'The Ultimate Candy Store For Patrons' - The Masters Golf Shop

Golf Monthly's Mike Bailey takes his turn at golf's ultimate shopping experience

A Masters gnome pictured in a bag from the merchandise shop
Reports state that the merch shop takes tens of millions of dollars during Masters week
(Image credit: Getty Images)

Forget the merchandise tents you see at The Open, PGA Championship, or U.S. Open. The Golf Shop at Augusta National is multiple cuts above them.

Open for a couple of years now, this massive building (there used to be a large tent on the grounds) is the ultimate candy store for patrons of the Masters and their golf friends. It is no doubt among the largest on-course brick and mortar golf shops in the world (quite possibly the largest, but hard to verify).

It's also one of the most efficient retail operations I've ever seen, each hour handling thousands, maybe 10,000 or more, willing to max out their credit cards to shop all-things Masters for themselves, their friends and their loved ones back home.
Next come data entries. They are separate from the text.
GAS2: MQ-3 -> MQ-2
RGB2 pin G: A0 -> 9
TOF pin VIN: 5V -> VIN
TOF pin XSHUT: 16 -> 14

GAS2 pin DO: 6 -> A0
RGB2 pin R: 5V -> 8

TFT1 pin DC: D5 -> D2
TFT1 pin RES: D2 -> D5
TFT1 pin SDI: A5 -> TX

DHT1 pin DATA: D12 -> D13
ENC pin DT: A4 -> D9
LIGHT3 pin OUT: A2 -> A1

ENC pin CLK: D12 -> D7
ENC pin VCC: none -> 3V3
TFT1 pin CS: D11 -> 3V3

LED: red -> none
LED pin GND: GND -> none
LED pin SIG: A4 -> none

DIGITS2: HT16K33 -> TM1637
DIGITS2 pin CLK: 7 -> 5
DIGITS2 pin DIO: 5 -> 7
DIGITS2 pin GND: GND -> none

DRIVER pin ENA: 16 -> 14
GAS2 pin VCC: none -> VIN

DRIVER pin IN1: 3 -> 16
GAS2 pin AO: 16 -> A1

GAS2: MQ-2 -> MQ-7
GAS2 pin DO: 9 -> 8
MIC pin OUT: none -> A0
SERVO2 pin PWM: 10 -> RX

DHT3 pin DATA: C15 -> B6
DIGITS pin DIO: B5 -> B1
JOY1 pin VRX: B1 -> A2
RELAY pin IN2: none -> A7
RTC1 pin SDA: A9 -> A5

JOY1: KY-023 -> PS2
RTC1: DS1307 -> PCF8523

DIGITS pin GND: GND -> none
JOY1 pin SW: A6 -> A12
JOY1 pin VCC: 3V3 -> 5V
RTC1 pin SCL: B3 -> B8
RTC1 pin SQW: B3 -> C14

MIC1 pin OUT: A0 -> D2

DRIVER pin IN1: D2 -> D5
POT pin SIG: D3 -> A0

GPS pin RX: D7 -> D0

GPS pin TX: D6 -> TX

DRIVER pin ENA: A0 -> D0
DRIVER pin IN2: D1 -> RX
I took my turn around mid-morning today. The line outside wasn't too long, and it only took about five minutes to get inside the building. That line inside, however, was much longer -- but there were big screens and large color lighted signs advertising Drive, Chip and Putt and the Augusta National Women's Amateur to give you stuff to look at as you got closer to the main attraction.

It felt like we were in a queue for a popular ride at Disney World, except the line moved much faster, and everyone in the line was respectful and in a great mood. Every few minutes they'd let a few hundred in, it seemed, and about 15 minutes later, I was shopping along with several thousand other patrons, who upon entry are all handed large green shopping bags to fill.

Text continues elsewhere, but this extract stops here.